Jason Simpkins is an Associate Editor at Money Morning
By Jason Simpkins
Associate Editor
Money Morning
Russia’s state-run energy monopoly, OAO Gazprom, is warning its European customers that a dispute with Ukraine could lead to supply disruptions, as the Eastern European transit state siphons off supplies to meet its own energy needs.
Representatives from Gazprom and Ukraine are negotiating a deal for 2009 natural gas purchases, but Gazprom insists that a new deal cannot be reached unless Ukraine pays off approximately $2 billion in debt to the company.
Gazprom says Ukraine owes $1.6 billion in gas imports for the months of November and December, as well as $450 million in late fees and fines. The company also says that if Ukraine does not satisfy its fiduciary obligations by Jan. 1, it will cut off supplies to the European state.
“If Ukraine doesn’t repay its debts before the end of the day December 31, Gazprom won’t have any grounds for pumping gas there,” said Gazprom Chief Executive Officer Alexei Miller. "From 10 a.m. on Jan. 1, Gazprom will completely, 100%, cease gas supplies to consumers in Ukraine."

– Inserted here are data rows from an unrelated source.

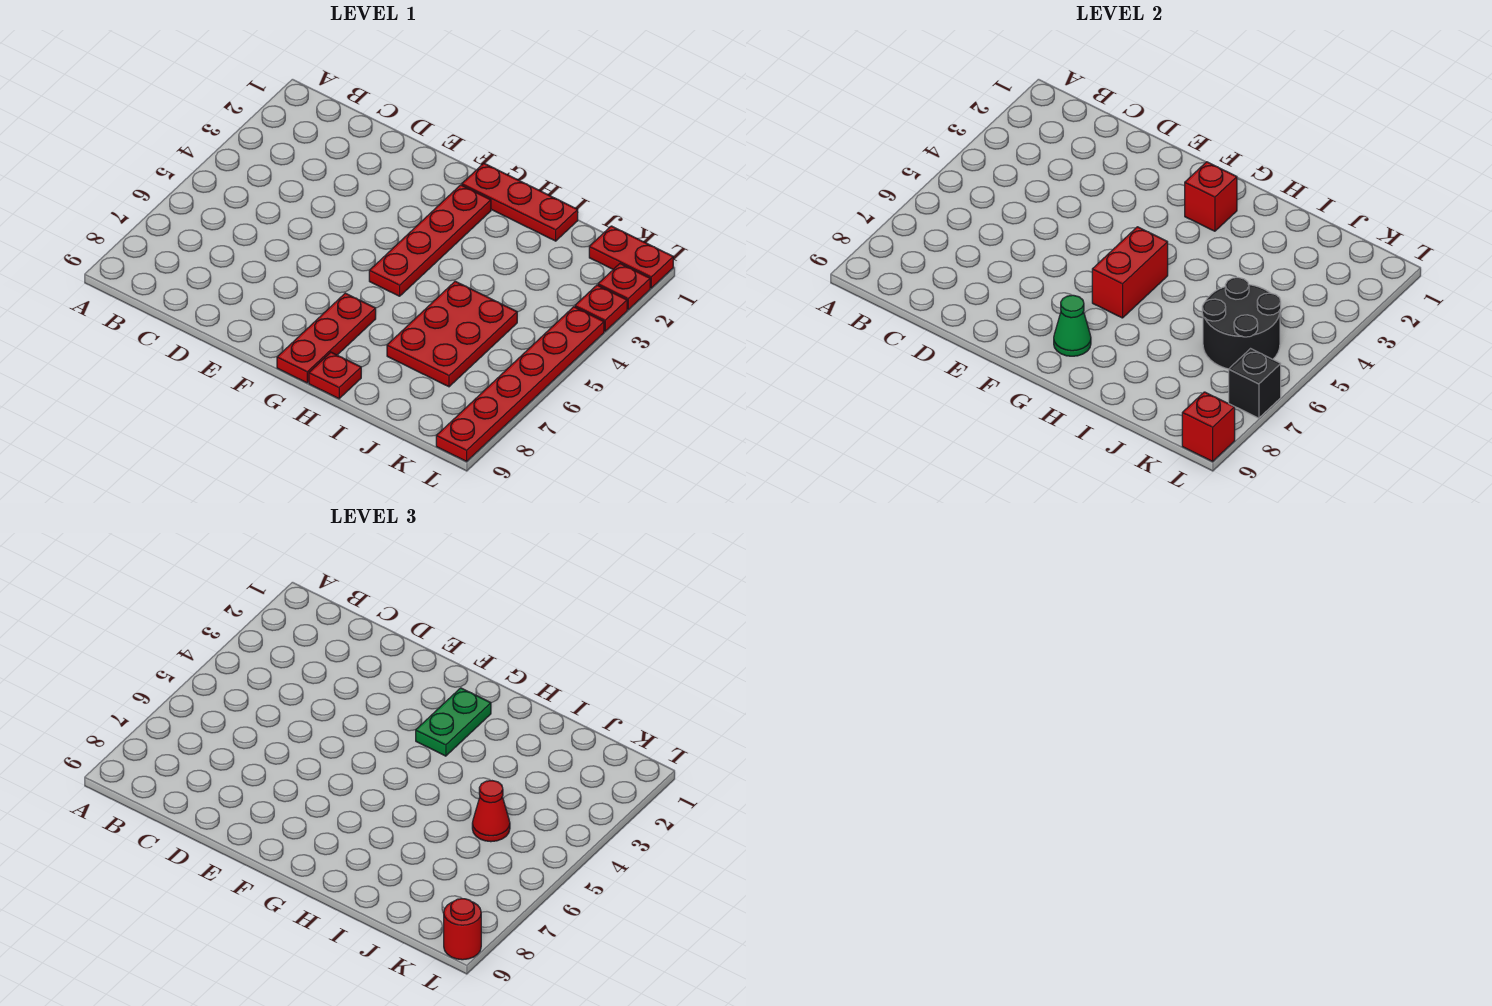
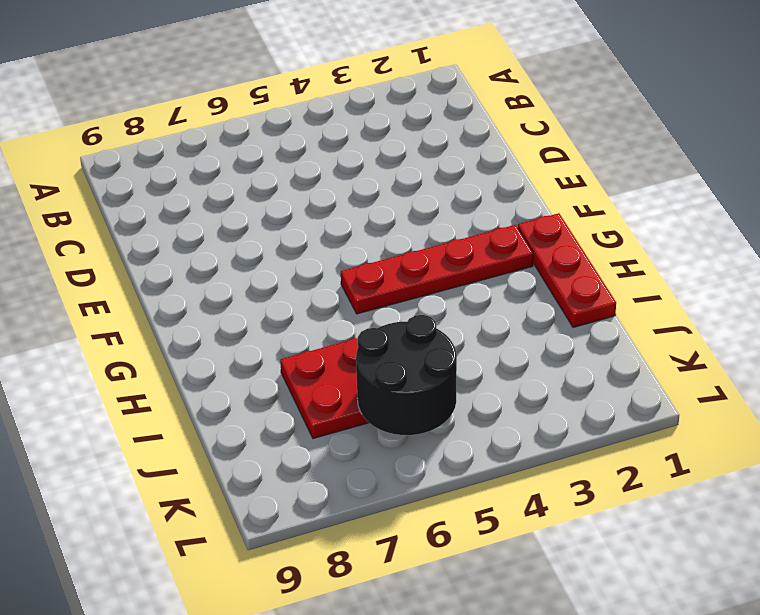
none -> red plate G7:G9 level 1
none -> red plate H9 level 1
none -> red plate K1:L1 level 1

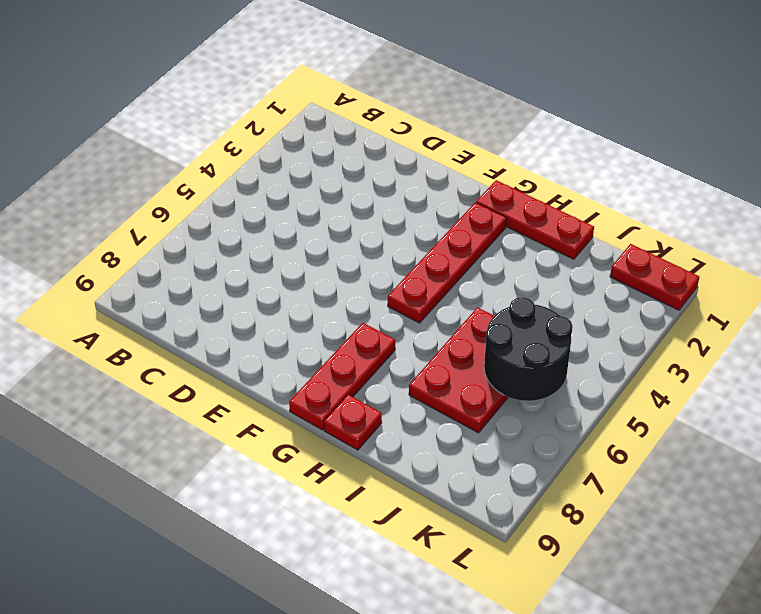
none -> red plate L2 level 1
none -> red plate L3 level 1
none -> red plate L4:L9 level 1

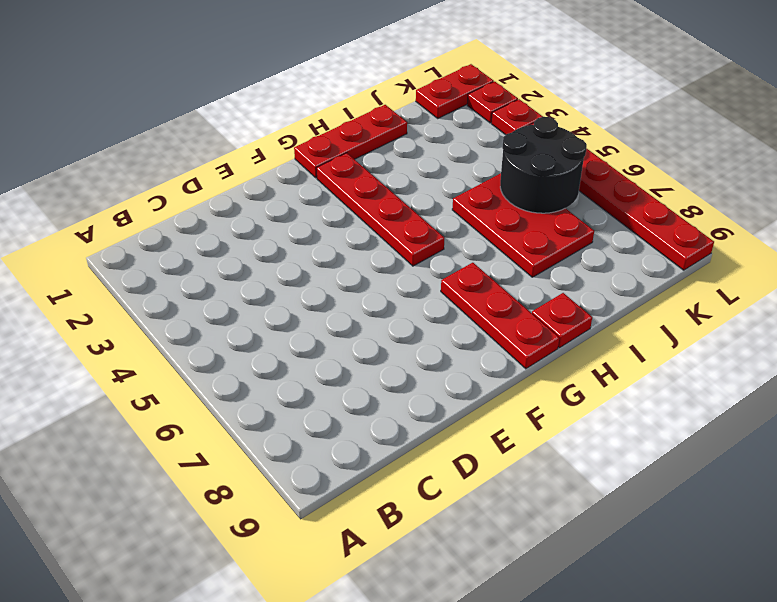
none -> red brick G2 level 2
none -> red brick G5:G6 level 2
none -> green cone G8 level 2

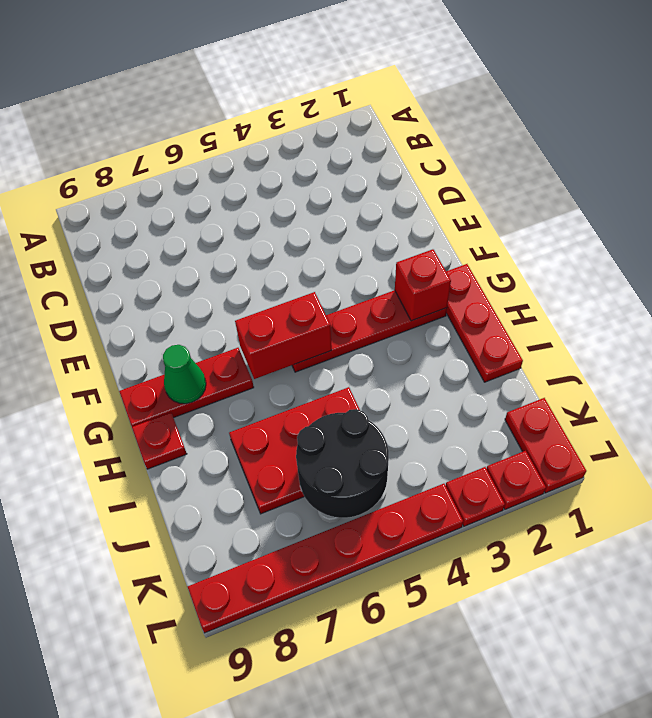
none -> black brick L7 level 2
none -> red brick L9 level 2
none -> green plate G2:G3 level 3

However, 80% of Europe’s gas supply is transited through Ukraine and Gazprom has warned that the country may resort to siphoning off gas en route to customers in other parts of the continent, as it did during a similar dispute in 2006.
In January 2006, Russia cut supplies to Ukraine completely for a period of three days causing gas volumes across Europe to fall, as Ukraine scrambled to satisfy its demand. This occurrence came close to repeating itself last March, when Gazprom again threatened to cut supplies to Ukraine.
Gazprom made good on its threats by reducing natural gas deliveries to Ukraine first by one-quarter, and then by half. However, supplies to the rest of the Europe were left undisturbed and the Russian oil monopoly restored deliveries of gas to Ukraine in full as soon as the country agreed to pay Gazprom $600 million.
There is hope that the current altercation will be resolved without incident, as Ukraine has already paid $1.52 billion of the supposed debt. NAK Naftogaz Ukrainy, the country’s state-run energy company, made the payment Tuesday to RosUkrEnergo AG, the Swiss-based trader that imports the gas from Russia. But that payment was still short of the $2 billion being sought by Gazprom.
Gazprom spokesman Sergei Kupriyanov puts the chance that the dispute will be resolved by the Jan. 1 deadline at 30%, according to the AFP. Kupriyanov said that a “crisis scenario” is more likely because Ukraine’s delay has produced “a whole layer of complex issues.”
“Our Ukrainian partners have officially notified us that, in case no contract is signed on gas supplies for Ukraine itself, it will block the transit of our product to principal consumers in Western Europe,” Russian Prime Minister Vladimir Putin said. “We believe that this is an absolutely improper position both from the economic and from the legal point of view,” he said, adding that if transit agreements were breached, there would be “serious consequences” for Ukraine and “consumers in European Union countries.”